Rule 2: Build a brand — on Amazon
Amazon’s algorithm now rewards brands that have the resources to establish shop-within-shops on the marketplace. It’s just as important that sellers have A+ premium product content, a brand store where customers can shop full collections, and product video and imagery alongside fair prices and Prime shipping.

This doesn’t come free. Amazon essentially is building a pay-to-play business that favors companies with the budgets to build out enriched content and spend on-site advertising. If they do, they’ll reap the rewards.

“There is too much competition that you can’t just compete on pricing, which will get you involved in a pricing war race to the bottom,” said Selina Heckendorf, the vp of e-commerce at the Mars Agency and former category launch specialist at Amazon. “Building your brand is so important now. The idea that you can’t have brand loyalty on Amazon is going away.”

Amazon strategies, then, initiate off of Amazon. Brands with direct-to-consumer businesses like Tuft & Needle, Bark and the bedding brand Buffy have to split traffic between their own sites and Amazon, because spending time building a direct-to-consumer business then fuels more organic traffic on Amazon. That traffic, combined with an Amazon search ad buy like Sponsored Brand or Sponsored Product, boosts products to the top of results.

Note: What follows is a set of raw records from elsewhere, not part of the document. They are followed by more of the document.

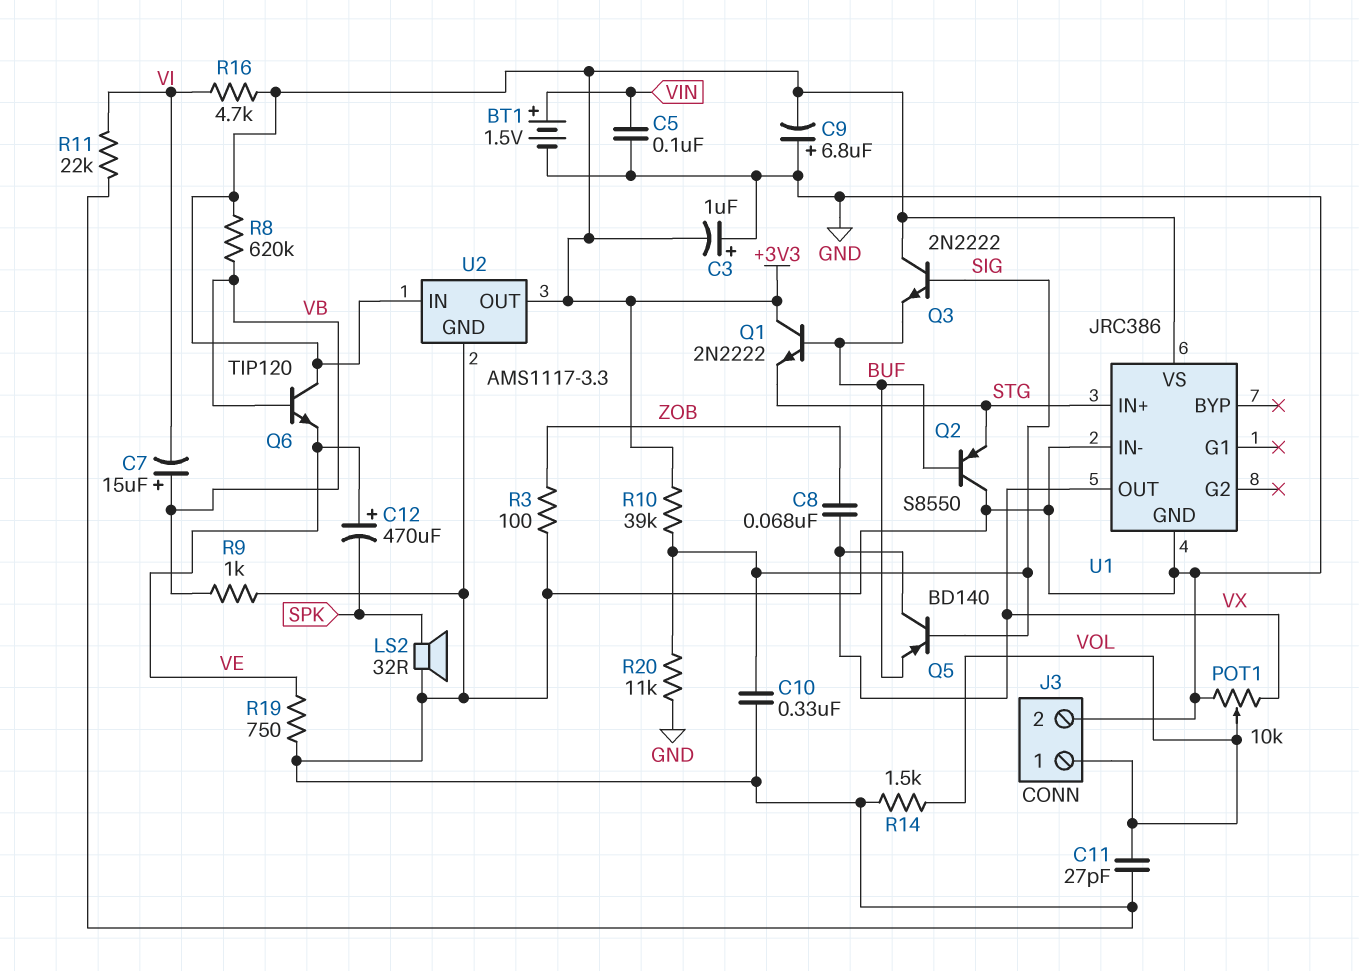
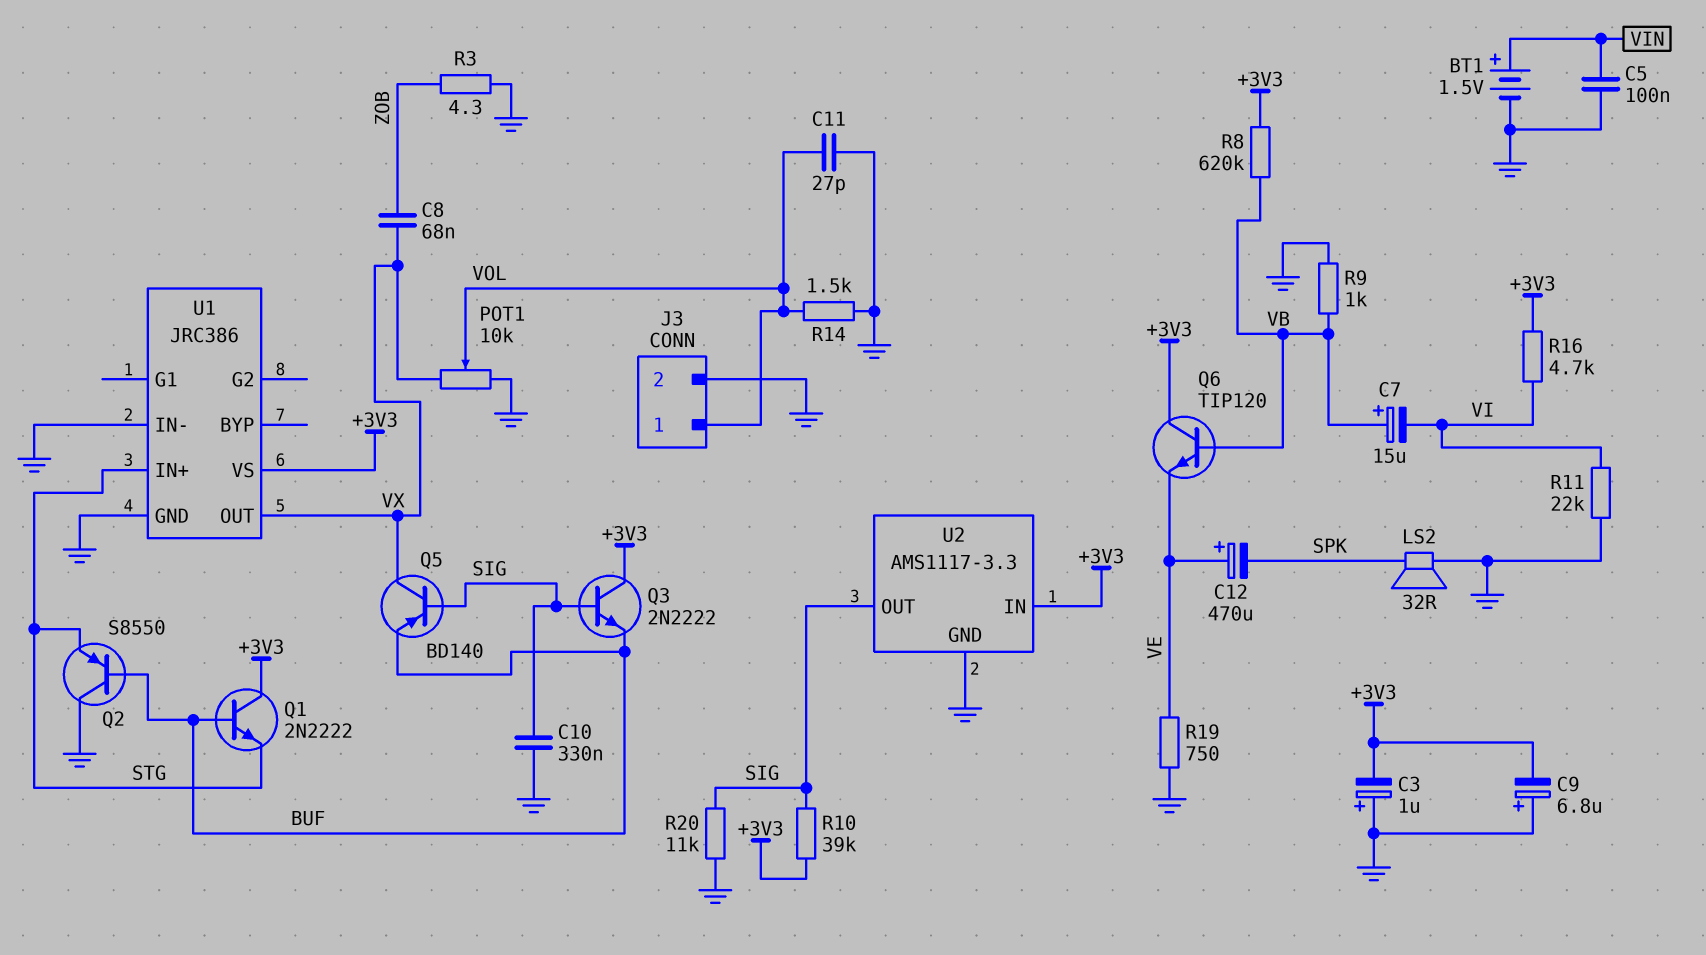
R3: 100 (GND, ZOB) -> 4.3 (GND, ZOB)
U2 pin OUT: +3V3 -> SIG

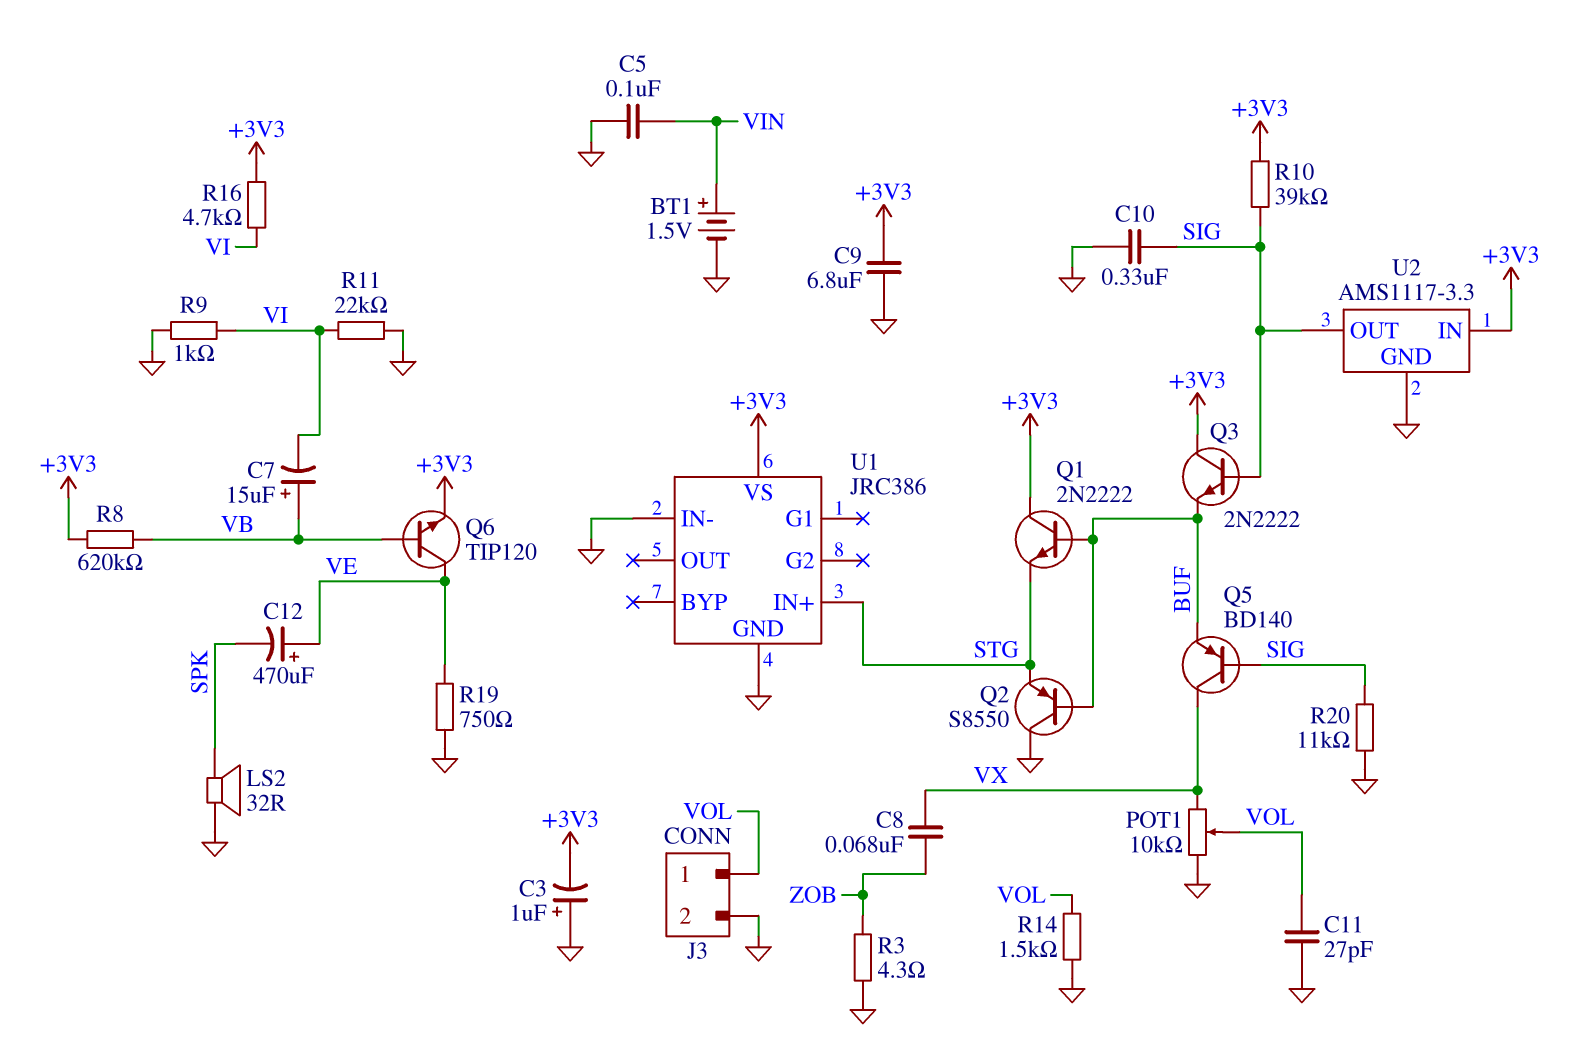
C9: 6.8uF (plus GND, minus +3V3) -> 6.8uF (+3V3, GND)
Q6: NPN TIP120 (B VB, C +3V3, E VE) -> NPN TIP120 (B VB, C VE, E +3V3)
R9: 1k (GND, VB) -> 1k (GND, VI)
U1 pin OUT: VX -> none

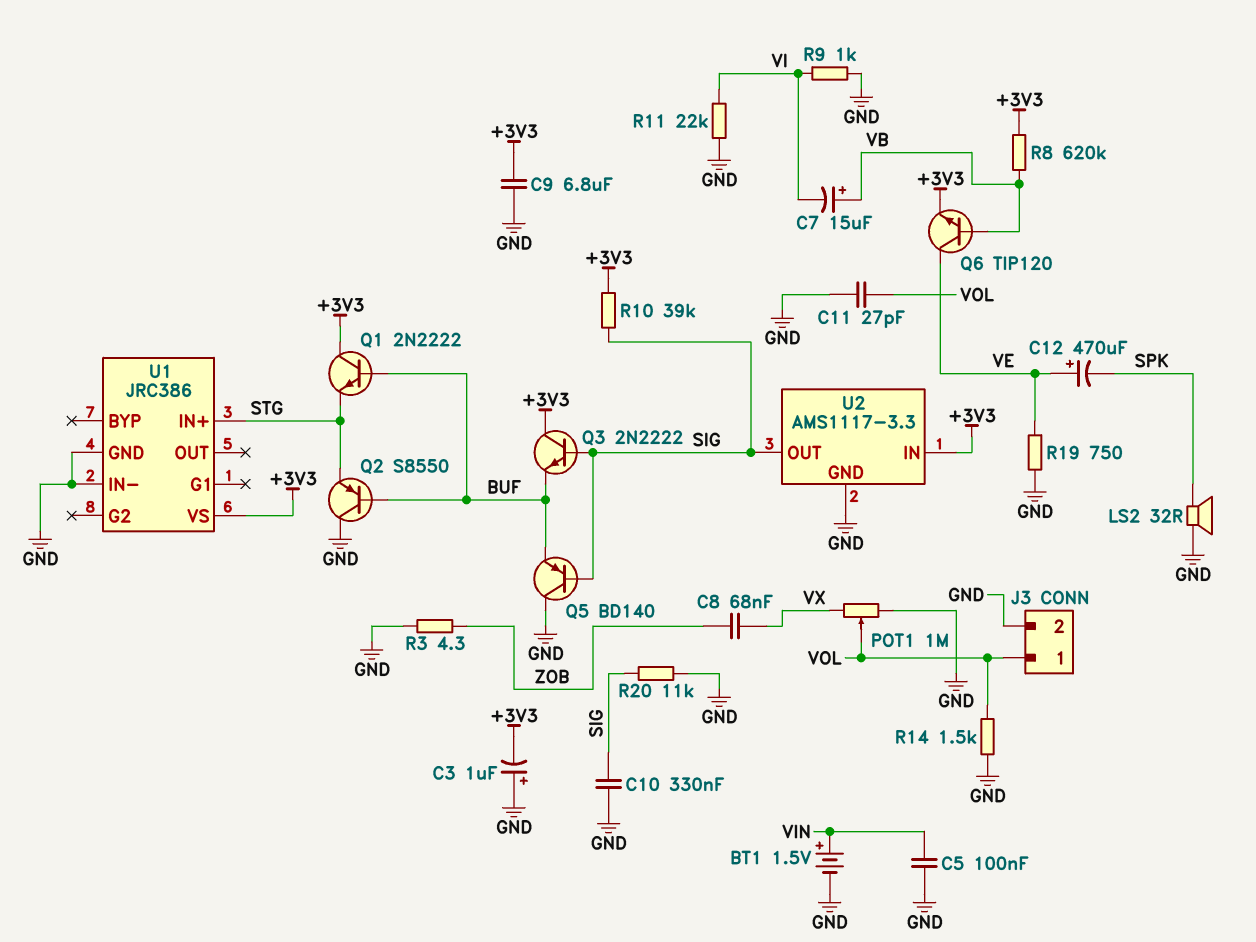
POT1: 10k (GND, VX, wiper VOL) -> 1M (GND, VX, wiper VOL)
Q5: PNP BD140 (B SIG, C VX, E BUF) -> PNP BD140 (B SIG, C GND, E BUF)
R16: 4.7k (+3V3, VI) -> none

“Barriers to entry on Amazon are low,” said Brownsher. “Amazon has created this marketplace that lets you start an e-commerce business overnight. But at the end of the day, if you’re not creating value for the consumer, you’re not going to be successful. If you’re not differentiated, if you don’t have a brand with a following with organic traffic and customer loyalty, you won’t be successful. You’ll be eliminated from the value chain.”

Rule 3: Don’t stay still
Once brands have nailed the fundamentals — Prime fulfillment, advertising spend, product fit, premium content, organic traffic — Amazon likely comes knocking.

It came to Tuft & Needle once the brand started taking over mattress sales on the marketplace. For Prime Day, one brand founder said that his team is in the process of developing an exclusive Amazon product that will be featured in the “Product Launches” spotlight on Amazon’s homepage on its busiest business day of the year. Working with Amazon opens doors to free marketing spend and access to Vine, its reviewer program.

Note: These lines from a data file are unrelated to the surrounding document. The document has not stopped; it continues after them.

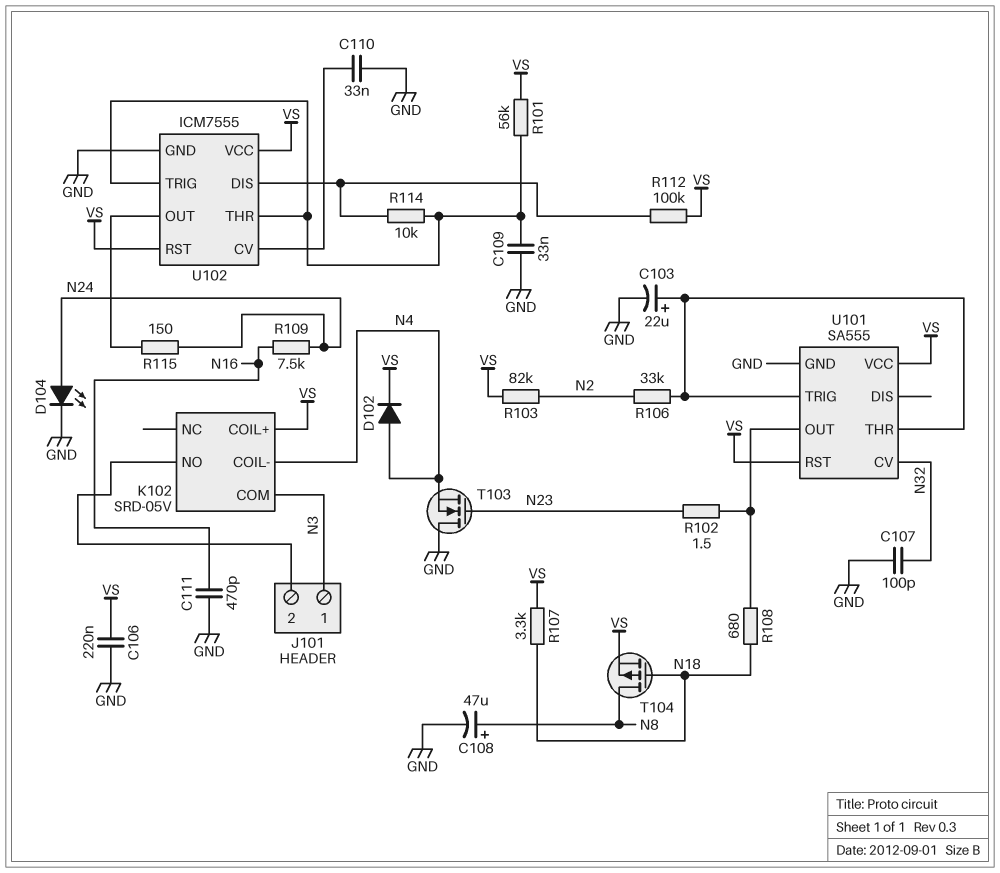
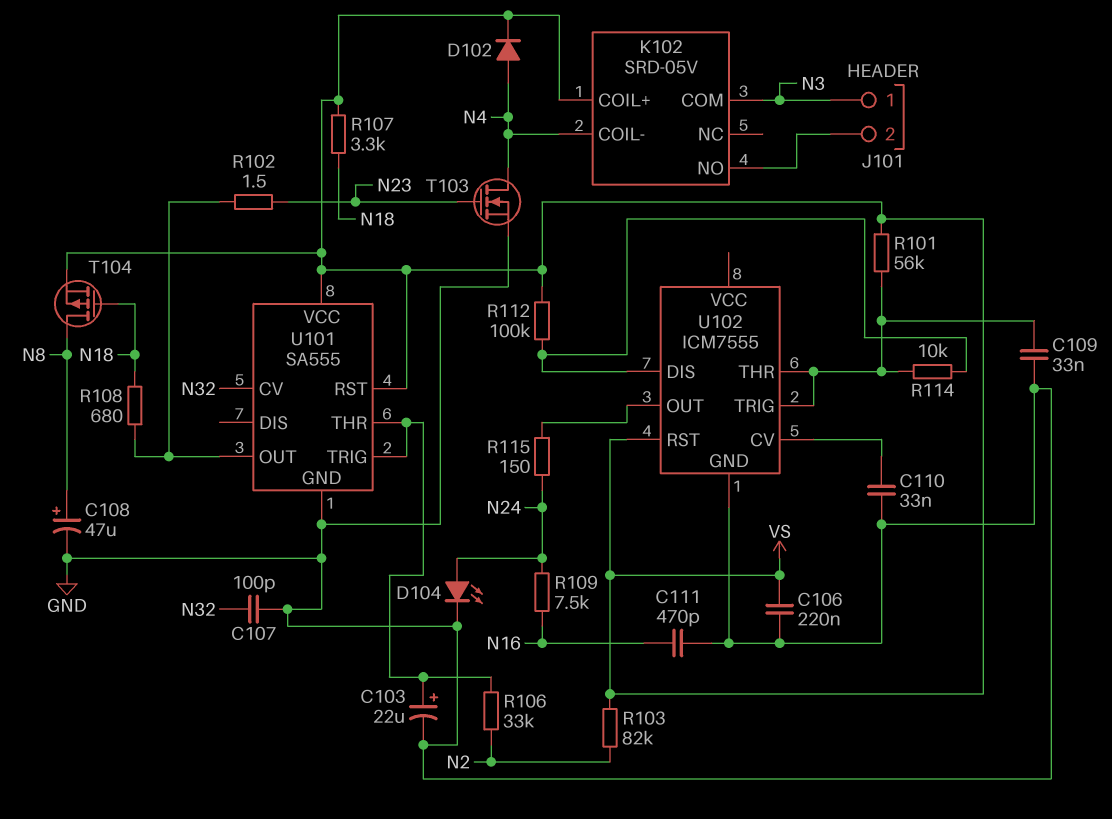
T103: NMOS (G N23, D GND, S N4) -> NMOS (G N23, D N4, S GND)
U102 pin VCC: VS -> none

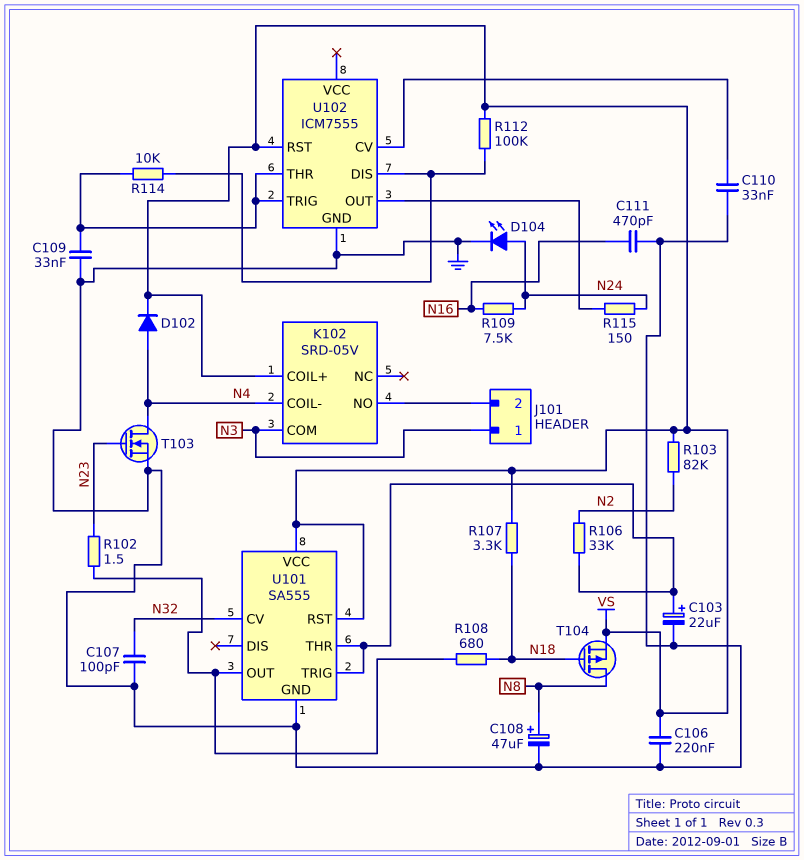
R101: 56k (U102/THR, VS) -> none

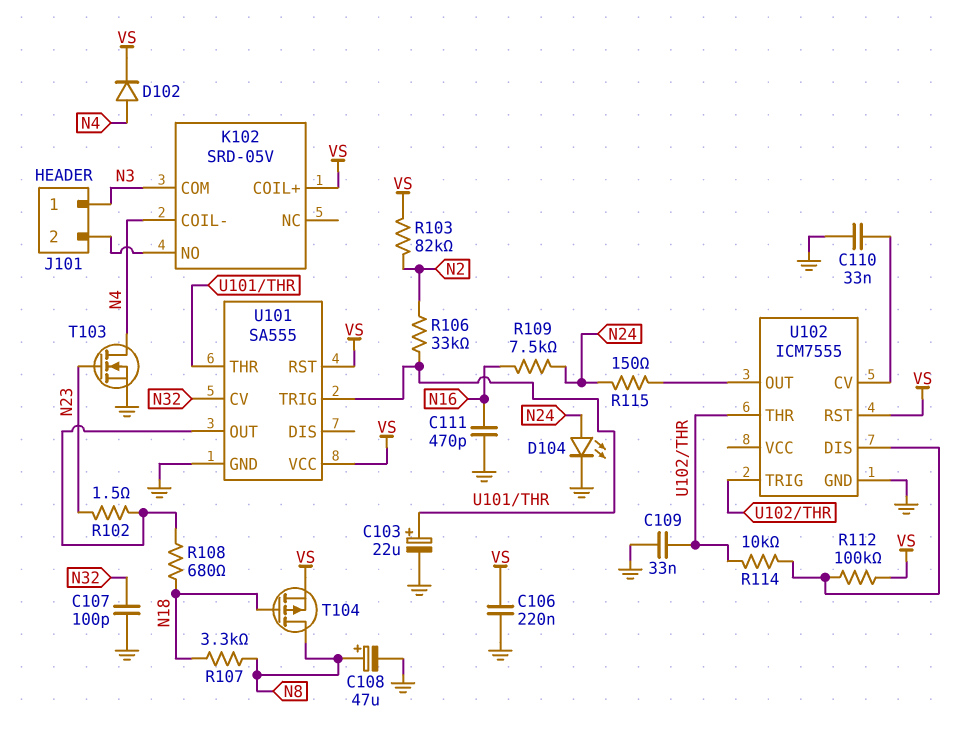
R107: 3.3k (N18, VS) -> 3.3k (N8, N18)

Proving out success on Amazon in the form of customer loyalty and brand awareness is only becoming increasingly valuable, as Amazon’s seller development team is actively looking for more brands to recruit for the platform, based on search intent. In the third-quarter of 2019, Amazon search data shows that brands like Chubbies, Allbirds, Rothy’s and Away consistently come up in searches but are met with dead-ends on the marketplace, which isn’t a good customer experience.

“It’s giving brands incentives like more data and control in the third-party marketplace in the hopes that they’ll get hooked to Amazon’s business,” said Brownsher. “Amazon’s priority right now is to recruit brands that have shown to have incremental businesses.”

For brands that have built Amazon teams and figured out their strategies, there’s still more room to grow. At Tuft & Needle, Kerr said his priorities are to build out the brand’s landing page and to improve it with better design.

“We’re always looking for opportunities on Amazon to improve our performance,” said Kerr. “The ecosystem changes fast. The big brands want to maintain share and new players want to steal it, so you have to always be careful. No matter your success on Amazon, you’re always on defense.”